An old military road to Col de la Buffee in the Alps
Col de Buffère is a high mountain pass at an elevation of 2.431m (7,975ft) above the sea level, located in the Hautes-Alpes department of Provence-Alpes-Côte d'Azur region, in France.
This pass is steeped in history. The road to the summit was constructed between 1902 and 1907, primarily for military purposes. At its peak, you can find remnants of military constructions from World War II, which were part of the Ouvrage Col de Buffere of the famed Maginot Line. Although the ouvrage had one main combat block, plans for additional blocks either never materialized or were left incomplete.
The Journey: Navigating Piste du Col de La Buffere
The pathway leading up to Col de la Buffère is named Piste du Col de La Buffere. Although this route offers some of the most picturesque views of the Alps, it presents a challenging terrain. The road is entirely unpaved, with stretches of gravel and rock. The ascent is notably steep, with certain ramps boasting a maximum gradient of 20%. Starting from the paved D234T, this climb spans 5.1 km (3.16 miles), with an elevation gain of 314 meters, averaging a gradient of 6.15%. It's recommended to use a 4x4 vehicle given the rugged terrain and the road's steepness. Additionally, due to its altitude and the Alpine conditions, this route remains impassable from late October through to late June or early July.
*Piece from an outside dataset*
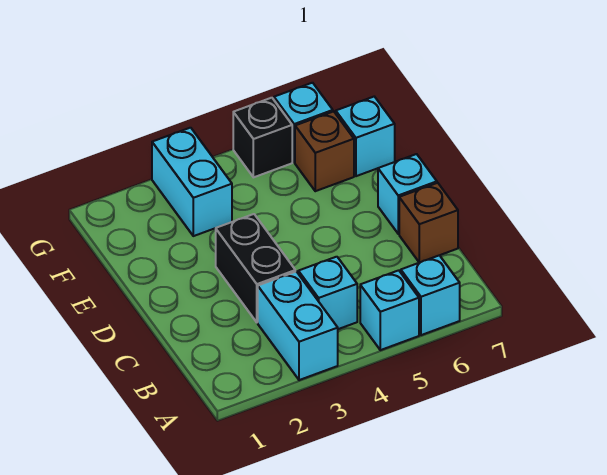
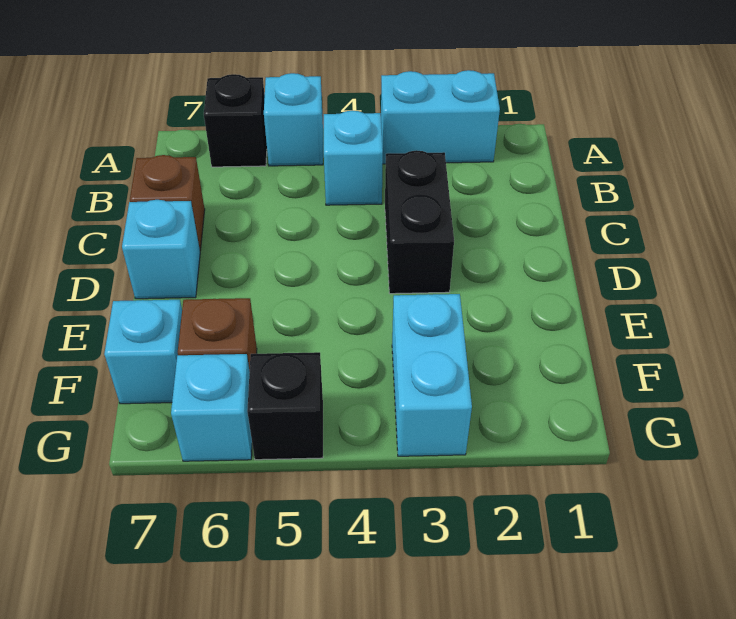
cyan brick A3:B3 level 1 -> cyan brick A2:A3 level 1
cyan brick A6 level 1 -> black brick A6 level 1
Accessibility Insights: Seasonal Restrictions and Road Closures
While the beginning of the route is accessible, the last portion leading to the summit is barred to private vehicles. This ensures the preservation of this historic site and the safety of its visitors. The road's narrowness, combined with precarious drop-offs, makes this regulation essential.
Attractions and Views: Embracing the Alpine Beauty
Located in the heart of the Écrins national park in southeastern France, Col de la Buffère offers unparalleled panoramic views of the surrounding peaks. Apart from the breathtaking vistas, the remnants of the military fortifications provide an insightful glimpse into the region's past.